Heritage area site in Prince George's County, Maryland

Anacostia Trails Heritage Area is one of the thirteen heritage area sites certified by the state of Maryland and is located in Northern Prince George's County, Maryland. It is administered by the Maryland Historical Trust through the Maryland Heritage Areas Program.

== History ==
The Anacostia Trails Heritage Area covers over 100 square miles of Northern Prince George's County and includes hiking trails and bike trails. The Heritage Area is surrounded to the south by Montgomery County, to the west by Howard and Anne Arundel Counties, to the north by Washington, D.C., and to the east by the towns of Bowie, Glenn Dale, and Cheverly.

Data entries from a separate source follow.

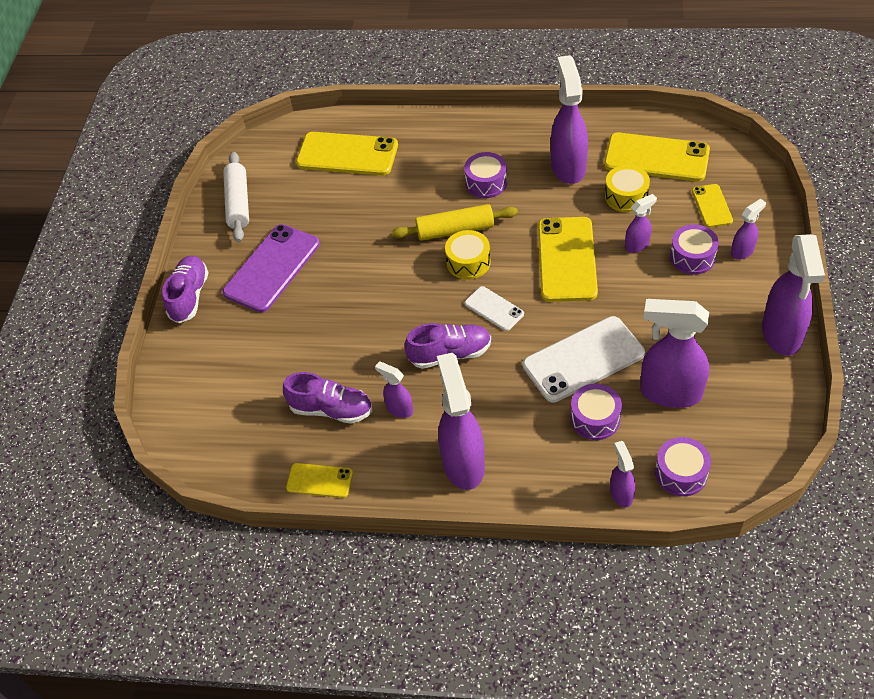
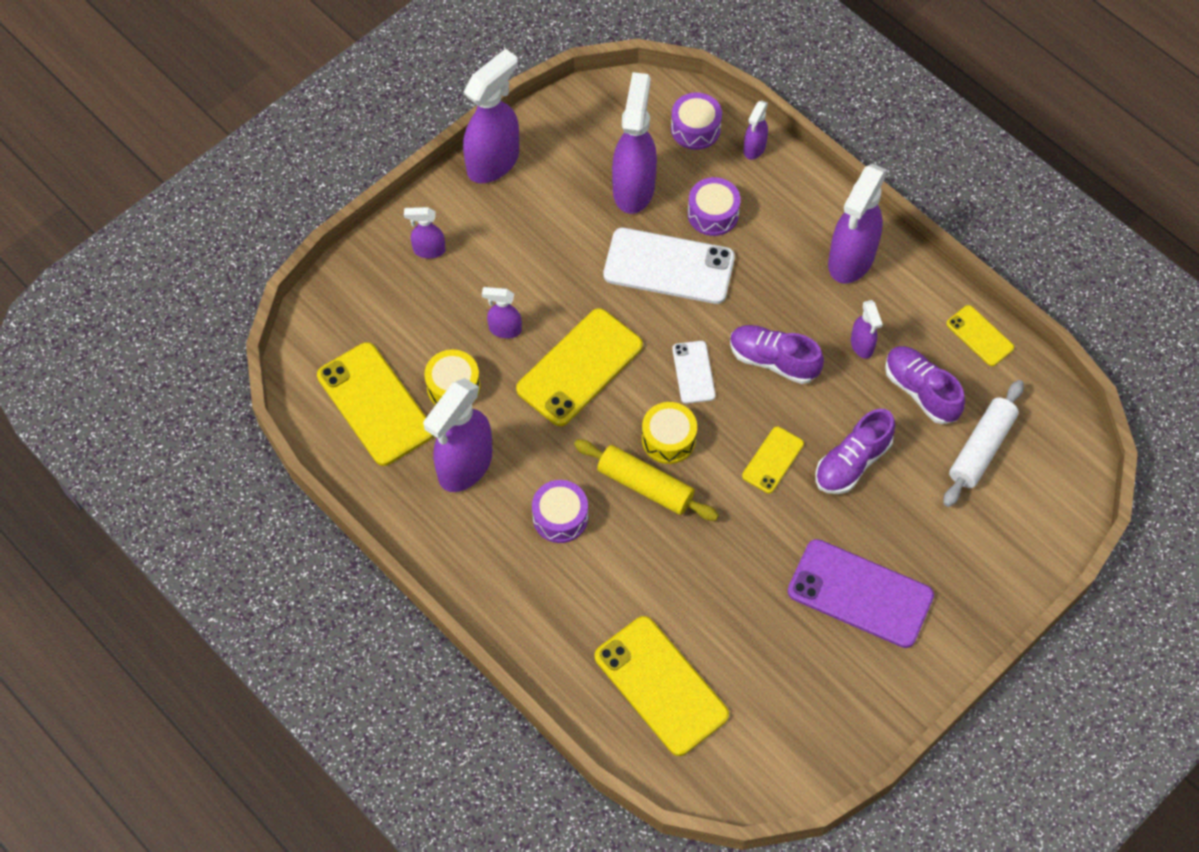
camera: 145 degrees left, 10 degrees up
(189, 296) = (968, 628): purple shoe -> purple shoe (852, 462)
(238, 203) = (832, 718): white rolling pin -> white rolling pin (981, 449)
(272, 268) = (860, 593): purple phone -> purple phone turned 45 degrees clockwise
(669, 393) = (633, 188): purple spray bottle -> purple spray bottle turned 135 degrees counterclockwise
(692, 257) = (474, 280): purple drum -> none
(712, 206) = (395, 312): yellow phone -> yellow phone (772, 460)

The Redevelopment Authority of Prince George's County handed over complete management of the Heritage Area to Anacostia Trails Heritage Area, Inc., a non-profit organization currently headed by Meagan Baco. The group bases its operations on the Approved Anacostia Trails Heritage Area Management Plan, created in September 2001 by the Prince George's County Planning Department and the Maryland-National Capital Park and Planning Commission.

Anacostia Trails Heritage Area launched the Maryland Milestones tourism brand in 2012 to promote the region's historic firsts and distinctive moments. The Maryland Milestones initiative educates the general public and links the area's history, culture, and natural surroundings. Additionally, the Maryland Milestones brand's stated intent is to highlight the role that transportation has played in trade, communication, and tourism in the area. The program's specific activities include maintaining the Annelie & Soren Ebbeler Maryland Milestones Heritage Center in Hyattsville, Maryland, hosting educational and recreational events, researching and updating interpretive signs and wayfinding, enhancing and promoting multi-modal trails, and more.